The need for a Health Controller may not be obvious at first, but due to the large number of complex vehicle systems in the Proteus porting, the complexity to autonomously maintain vehicle health becomes abundantly clear. HII is adding to the MOOS software system architectures to address this issue. This is being done by introducing a MOOS-IvP Health Controller that:

  • Maintains UMAA compliance for modularity
  • Alleviates system complexity of other controllers
  • Handles non-basic ‘health’ functionality

This will be accomplished by transferring some of the error handling responsibilities from each of the vehicle system handlers to the Health Controller. Basic health maintenance, such as hardware and/or software error generation and handling specific to a vehicle system handler can be managed internally by the specific handler, but the more advanced problems will be handled by the health controller.
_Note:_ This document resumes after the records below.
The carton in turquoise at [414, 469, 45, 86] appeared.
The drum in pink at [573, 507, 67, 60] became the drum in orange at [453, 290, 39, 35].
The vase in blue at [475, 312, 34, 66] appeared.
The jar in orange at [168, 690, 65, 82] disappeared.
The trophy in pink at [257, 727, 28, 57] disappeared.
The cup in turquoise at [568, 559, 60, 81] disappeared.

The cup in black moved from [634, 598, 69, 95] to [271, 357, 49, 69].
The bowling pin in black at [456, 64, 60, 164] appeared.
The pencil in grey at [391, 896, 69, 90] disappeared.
To maintain UMAA modularity requirements, all of the errors that may potentially occur in a specific vehicle system fall into one of three classifications—Communication Errors, Data Errors, Command Errors. Errors will be classified as stemming from one of four causes:

  • Bad Configuration(s) • Absence
  • Interruption
  • Out-of-Tolerance

Using this abstraction technique, each vehicle system categorizes and abstracts errors before reporting them to the Health Controller for solution. To alleviate system complexity, each vehicle system (Engineering, Maneuver, Payload, etc.) will have a Communication Executive that is responsible for handling internal Communication Errors, as well as reporting said errors to the Health Controller. Additionally, each vehicle system has a Command Executive that is responsible for handling Command Errors, as well as reporting them to the Health Controller. Lastly, all Data Errors in each vehicle system are used to generate performance reports for its respective system; these reports are sent to the Health Controller for advanced processing. Using the performance reports provided by each vehicle system, the Health Controller handles all non- basic ‘health’ functionality, such as Mission Re-planning, Energy Management, and Path Re-planning.

The Health Controller follows a four-step procedure to update and maintain the vehicle state: Diagnose, Prognoses, Analyze, and Resolve. In addition, to the performance reports received from each vehicle system, the Health Controller monitors the errors reported by each system’s Command Executive and Communications Executive for errors that cannot be resolved by the reporting system. If one such error exists, then the Health Controller diagnoses it and reports the diagnosis (What happened? Where did it happen?) to another function of the Health Controller that generates a prognosis (What is the effect of this?). Once a prognosis is made, it and the diagnosis are sent to a Mission Re-planner, where a list of viable solutions is produced. This list is forwarded to a Solution Optimizer that analyzes each candidate, ultimately selecting the optimal solution. This solution is sent back to another faction of the Health Controller to be implemented, resolving the initial diagnosis.

Situational Awareness

The MOOS situational awareness capability will be enhanced for support more complex missions. Initially this will include obstacle avoidance using a high resolution forward-looking sonar system. Further enhancements include working in conjunction with the proposed Health Controller and its Mission Re- planner. To re-plan a mission, Situational Awareness will be used to provide:

  • an assessment of environment effects (weather-induced motion, currents, added drag)
  • an assessment of threats (active & passive detection, as well as surface expression)
  • an assessment of spatial constraints (charts, geopolitical, shipping lanes, fishing areas)

Vehicle Control System

The Proteus Vehicle control system is being totally redesigned with the intent to be UMAA compliant. The Vehicle Control System is made up of a large assortment of Device Handler and managers. The new vehicle control system interfaces to MOOS via a UMAA-compliant Front Seat interface. Proteus is being upgraded with a new main electrical canister that contains two i7 processors (autonomy processor/vehicle processor).